A year after his sudden, tragic death, remembering Paul in words is hard, perhaps even more difficult than in the days immediately following his passing. An extraordinary and gifted work colleague, our late Manager, IT & Innovation meant so much to so many in the Osgoode community. We each have our own memories of Paul, who somehow forged and kept a connection with students, instructors, and colleagues that was professional yet personal, unique yet not singular, fun but task focused. Following his death, an instructor wrote me that the best part of coming to work at 1 Dundas was talking to Paul. Yes, we know.

Starting as a student, Paul spent his entire adult working life at Osgoode Professional Development, more than (and now only) twenty years. Successive managers gave up on reining in his proclivity for over-the-top service – house calls at all hours, equipment beyond necessary, help with personal IT (and other) issues – realizing eventually that’s what made him tick. To get the genius of Paul, you had to indulge the servant in Paul.

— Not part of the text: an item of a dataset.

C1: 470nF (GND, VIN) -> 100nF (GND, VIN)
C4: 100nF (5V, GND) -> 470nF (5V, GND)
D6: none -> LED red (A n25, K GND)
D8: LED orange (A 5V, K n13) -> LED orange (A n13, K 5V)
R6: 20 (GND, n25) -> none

And Paul was a servant, well beyond the time he spent in a front-line service role. A “servant leader” would be more on the nose. He set the highest of standards in making everyone look and sound good, see and hear well. When he eventually became a manager, he served his team by making late night personalized video guides of tricky next-day equipment set-ups, by making sure their wedding day went off perfectly, by making them “feel safe,” as one of his staff said recently.

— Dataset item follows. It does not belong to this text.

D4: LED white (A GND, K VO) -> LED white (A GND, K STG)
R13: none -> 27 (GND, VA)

In the days after he left us and we learned more about his life beyond work, it became clear that Paul had an extraordinary gift and capacity for friendship. So many of his connections went beyond surface level human interaction, and he inspired such deep admiration, that it was hard to comprehend how he kept all the plates spinning, what with his job, his partner and his three young sons. He was truly a wonder. After a year of missing him, what seems just as clear and wonderful now is that the man was completely without artifice or arrogance. Authentic, without guile, honest or whatever you want to call it, despite his prodigious talents, he never seemed fully confident that things would turn out OK, and he never promised they would. But he asked the questions no one else would. He did everything he possibly could to fix and create, make things work. And they did.

Many days it’s hard to believe he won’t suddenly round the corner, flipflops flapping, keys jangling. Or pop up on a zoom meeting on his phone, half-heartedly keeping his boys at bay, until finally they hang off his neck and shoulders. We miss you, friend, and we’re so lucky to have known you.

To honour Paul’s memory, we are establishing The Paul Wye Bursary, to help full-time Professional LLM students who need a laptop replaced during their studies, and don’t have the funds to do so. We are funding this bursary ourselves, and would ask that if you wish to make a donation in Paul’s memory, that you direct it to the GoFundMe set up last year to help support his family. Thank you.